Hello again. In the latest in our series of blog posts inspired by insight from our Chief Economist Ian Stewart, we look at how business confidence is putting recruitment of talent back on the boardroom agenda.
The UK economy has delivered many positive surprises in recent months, with the latest GDP data showing that output was 3.1% higher in the first quarter of this year compared to a year earlier. This represents the fastest pace of growth since before the financial crisis, and has beaten most economists’ forecasts for growth.

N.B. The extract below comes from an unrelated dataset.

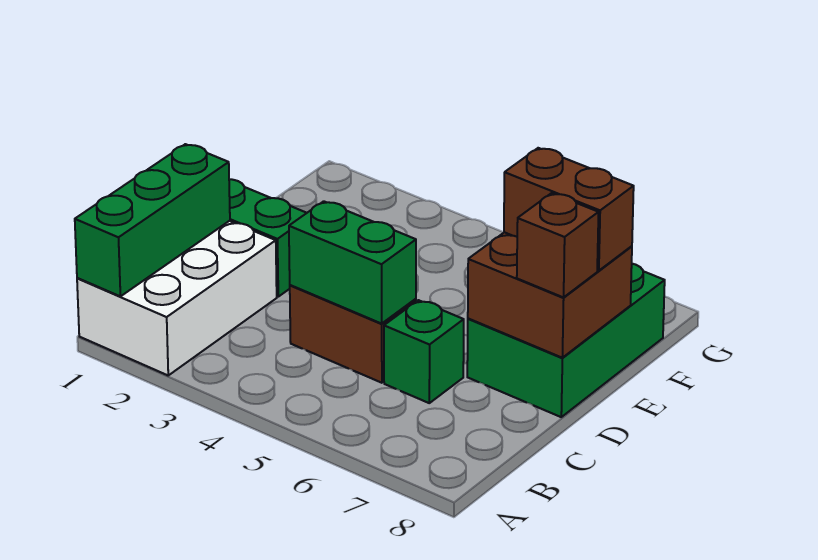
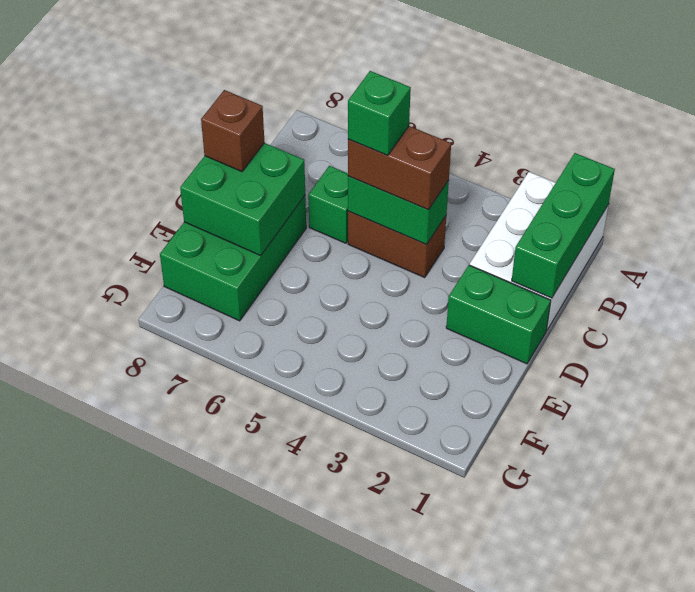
none -> green brick C5 level 4
brown brick D7:E8 level 2 -> green brick D7:E8 level 2
brown brick E7:E8 level 3 -> brown brick C4:C5 level 3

These strong output numbers have reflected many of the results we have been seeing in our CFO Survey recently. Risk appetite among the Chief Financial Officers of the UK’s largest companies rose to a six-and-a-half year high in the first quarter and our index of economic and financial uncertainty has fallen by a third over the last year.
Encouragingly one of the biggest improvements we have seen recently can be found in CFOs expectations for the jobs market.
In the years following the financial crisis CFOs have been fairly pessimistic about the outlook for new jobs in the UK. Between the third quarter 2010 (when we first started asking CFOs about their views or hiring) and the end of 2011 an average net -16% of CFOs believed that UK corporates’ hiring would rise in the following 12 months. Over the same period only a fifth (+19%) of CFOs thought there would be a rise in hiring, compared to more than a third (+37%) who thought hiring would be scaled back.
Pessimism about hiring peaked at the end of 2011, when a net of -71% of CFOs thought hiring would fall in the following 12 months. Astonishingly, not one of the CFOs that we surveyed in Q4 2011 thought employment would rise in the following year.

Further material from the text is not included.